## Logistic Regresion: Spam Mail Prediction

Vamos a predecir usando del Modelo de Regresión Logistica si un mail es Spam o no. Además de realizar un entrenamiento con nuevos datos.

In [63]:
import pandas as pd
import numpy as np
from sklearn.model_selection import train_test_split
from sklearn.feature_extraction.text import TfidfVectorizer # Para convertir datos de textos en datos numéricos
from sklearn.linear_model import LogisticRegression
from sklearn.metrics import accuracy_score

#### Carga de datos

In [65]:
datos = pd.read_csv("C:/Users/pauri/OneDrive/Escritorio/Python projects/Trained Logistic Regresion_Spam Mail Prediction/mail_data.csv")
datos

Unnamed: 0,Category,Message
0,ham,"Go until jurong point, crazy.. Available only ..."
1,ham,Ok lar... Joking wif u oni...
2,spam,Free entry in 2 a wkly comp to win FA Cup fina...
3,ham,U dun say so early hor... U c already then say...
4,ham,"Nah I don't think he goes to usf, he lives aro..."
...,...,...
5567,spam,This is the 2nd time we have tried 2 contact u...
5568,ham,Will ü b going to esplanade fr home?
5569,ham,"Pity, * was in mood for that. So...any other s..."
5570,ham,The guy did some bitching but I acted like i'd...


In [66]:
datos.isnull().sum()

Category    0
Message     0
dtype: int64

No tenemos valores NA

#### Transformación Variables Categóricas

In [69]:
# spam como 0, ham como 1
datos.loc[datos["Category"] == "spam", "Category",] = 0
datos.loc[datos["Category"] == "ham" , "Category",] = 1

In [70]:
datos

Unnamed: 0,Category,Message
0,1,"Go until jurong point, crazy.. Available only ..."
1,1,Ok lar... Joking wif u oni...
2,0,Free entry in 2 a wkly comp to win FA Cup fina...
3,1,U dun say so early hor... U c already then say...
4,1,"Nah I don't think he goes to usf, he lives aro..."
...,...,...
5567,0,This is the 2nd time we have tried 2 contact u...
5568,1,Will ü b going to esplanade fr home?
5569,1,"Pity, * was in mood for that. So...any other s..."
5570,1,The guy did some bitching but I acted like i'd...


In [71]:
# Separamos los datos en categorias y textos

X = datos["Message"]
y = datos["Category"]

In [72]:
(X_train,X_test,y_train,y_test)= train_test_split(X,y,test_size=0.2,random_state=3)

In [73]:
# Necesitamos convertir los datos de X en valores numéricos mediante la función TfidfVectorizer

extraccion_caracteristicas = TfidfVectorizer(min_df=1, stop_words = "english", lowercase= True) # Número de veces que la palabra se tiene que repetir / idioma de palabras que no nos interesa the, or... / palabras en minusculas

X_train_caracteristicas = extraccion_caracteristicas.fit_transform(X_train)
X_test_caracteristicas = extraccion_caracteristicas.transform(X_test)

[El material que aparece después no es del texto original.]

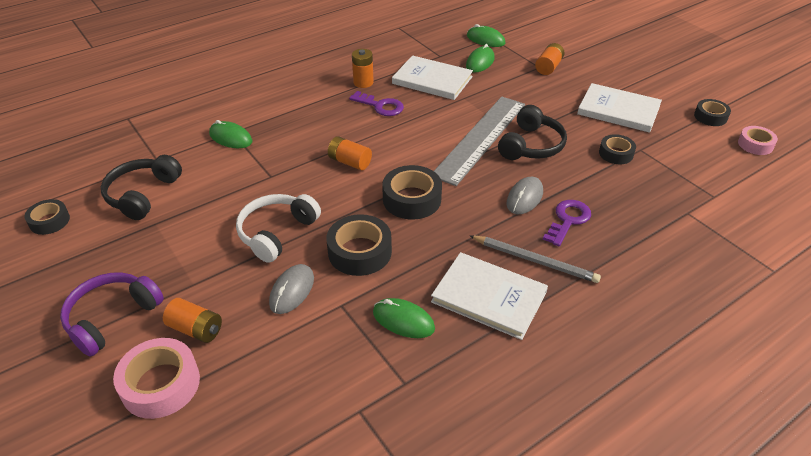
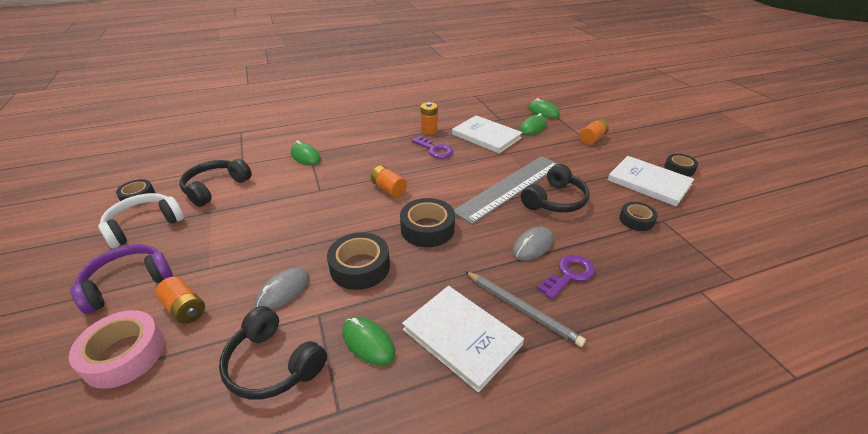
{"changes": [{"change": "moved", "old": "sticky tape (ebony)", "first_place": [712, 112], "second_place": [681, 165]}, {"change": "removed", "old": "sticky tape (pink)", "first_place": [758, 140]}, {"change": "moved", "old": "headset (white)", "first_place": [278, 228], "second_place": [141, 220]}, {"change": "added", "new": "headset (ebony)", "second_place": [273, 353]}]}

# converimos los datosd de y en Integers

y_train = y_train.astype("int")
y_test = y_test.astype("int")

#### Entrenamiento del modelo

In [76]:
modelo = LogisticRegression()
modelo.fit(X_train_caracteristicas,y_train)

#### Evaluacion del Modelo

In [78]:
prediccion = modelo.predict(X_test_caracteristicas)
prediccion

array([0, 1, 1, ..., 1, 1, 1])

In [80]:
accuracy = accuracy_score(y_test, prediccion)
accuracy

0.9659192825112107

#### Sistema de Predicción

In [100]:
input_mail = [""]

input_data_caracteristicas = extraccion_caracteristicas.transform(input_mail)

prediccion = modelo.predict(input_data_caracteristicas)

if prediccion == 1:
    print("No es Spam")
else: 
    print("SPAM!")

No es Spam